OK, so you’re committed to working on those areas before you audition. Great. But the question remains: Is it too late to become a music major in college?

No, not if you choose your potential colleges or universities carefully. Large music programs, schools, or colleges—those with 400 or more students and numerous graduate programs—often have greater resources, which impacts the kinds of music buildings in which you will study, the types and numbers of performance spaces, the numbers, sizes, and quality of ensembles, and how many of your faculty, applied or classroom, will be full- or part-time faculty, specialists or generalists. Such programs are also among the most competitive music programs for admissions.

Fortunately, music programs of all shapes and sizes exist at small liberal arts colleges, mid-sized regional universities, and large national research universities. Explore as many options as you can, and consider applying to the programs that excite you the most, no matter their size.

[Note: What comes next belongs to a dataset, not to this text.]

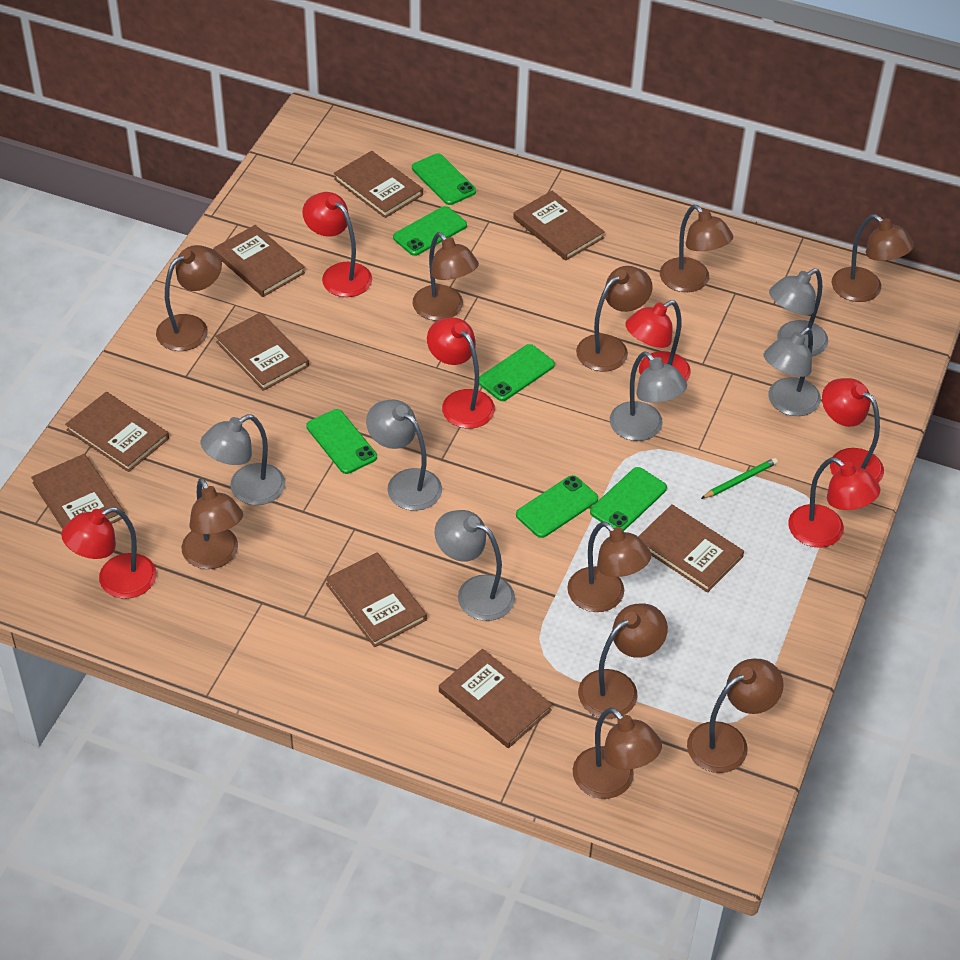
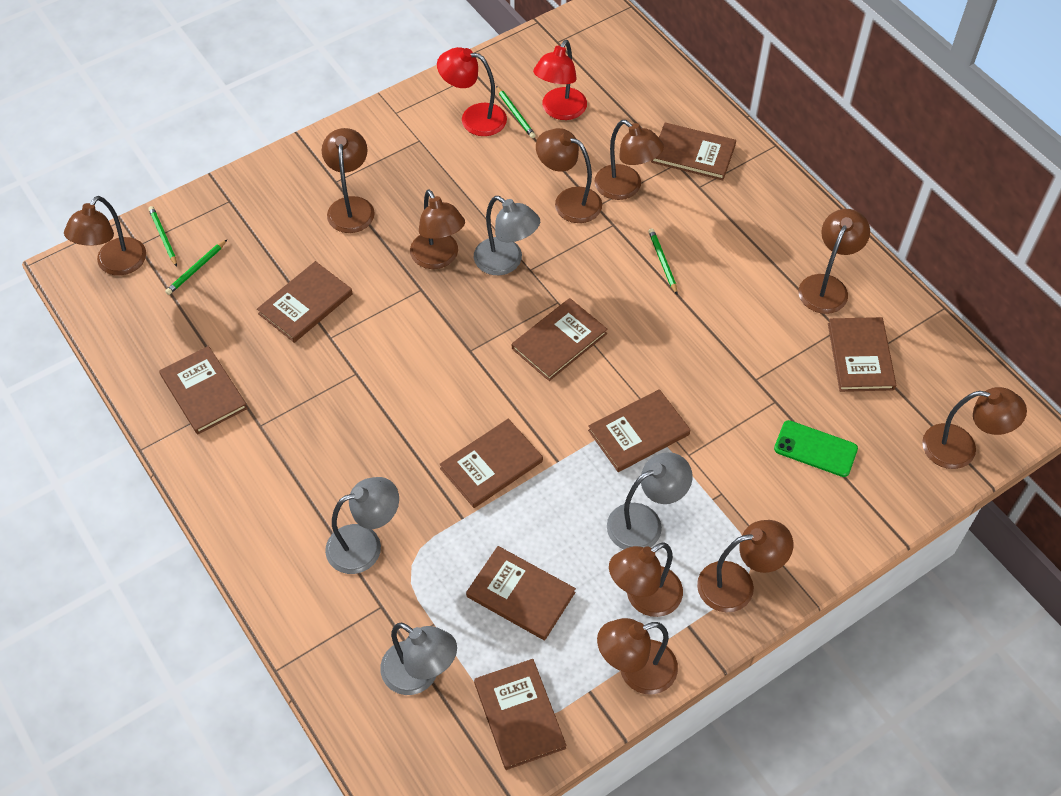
green pencil: 1 -> 4
green phone: 6 -> 1
grey lamp: 6 -> 4
red lamp: 6 -> 2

But for less experienced applicants, build an application strategy that includes one or two good regional universities with music programs with about 150-250 majors; these programs will typically have good facilities, some very fine faculty, and performance opportunities for majors whose pre-college levels of training or experience are not as strong as they could be. Even smaller music programs (that is, programs with fewer than 100 music majors) at small universities or liberal arts colleges can be great places to pursue a music education degree or liberal arts major in music. You might want to add one of these programs to your list, too. Be sure to explore what each program requires for auditions. This will be your best indication of the kind of pre-collegiate background you will need in order to successfully audition at a particular program. And check now, because you want as much lead-time as possible to select and prepare appropriate etudes and literature.

Here’s the bottom line: you can get excellent training in smaller programs. With work hard, you will flourish and ultimately set yourself apart as a future applicant to top-notch graduate programs. I’ve seen this happen for a number of music majors who began their training at smaller programs. The key is, no matter where you apply and are finally accepted, if you are coming to music later in your pre-collegiate educational journey, you will have to use college as a time to catch up to (and hopefully surpass) your peers who have had more training and experience before college and go to college at the larger, more respected music programs.

One way to begin to catch up and to distinguish yourself as an undergraduate is to be ready for college music theory classes!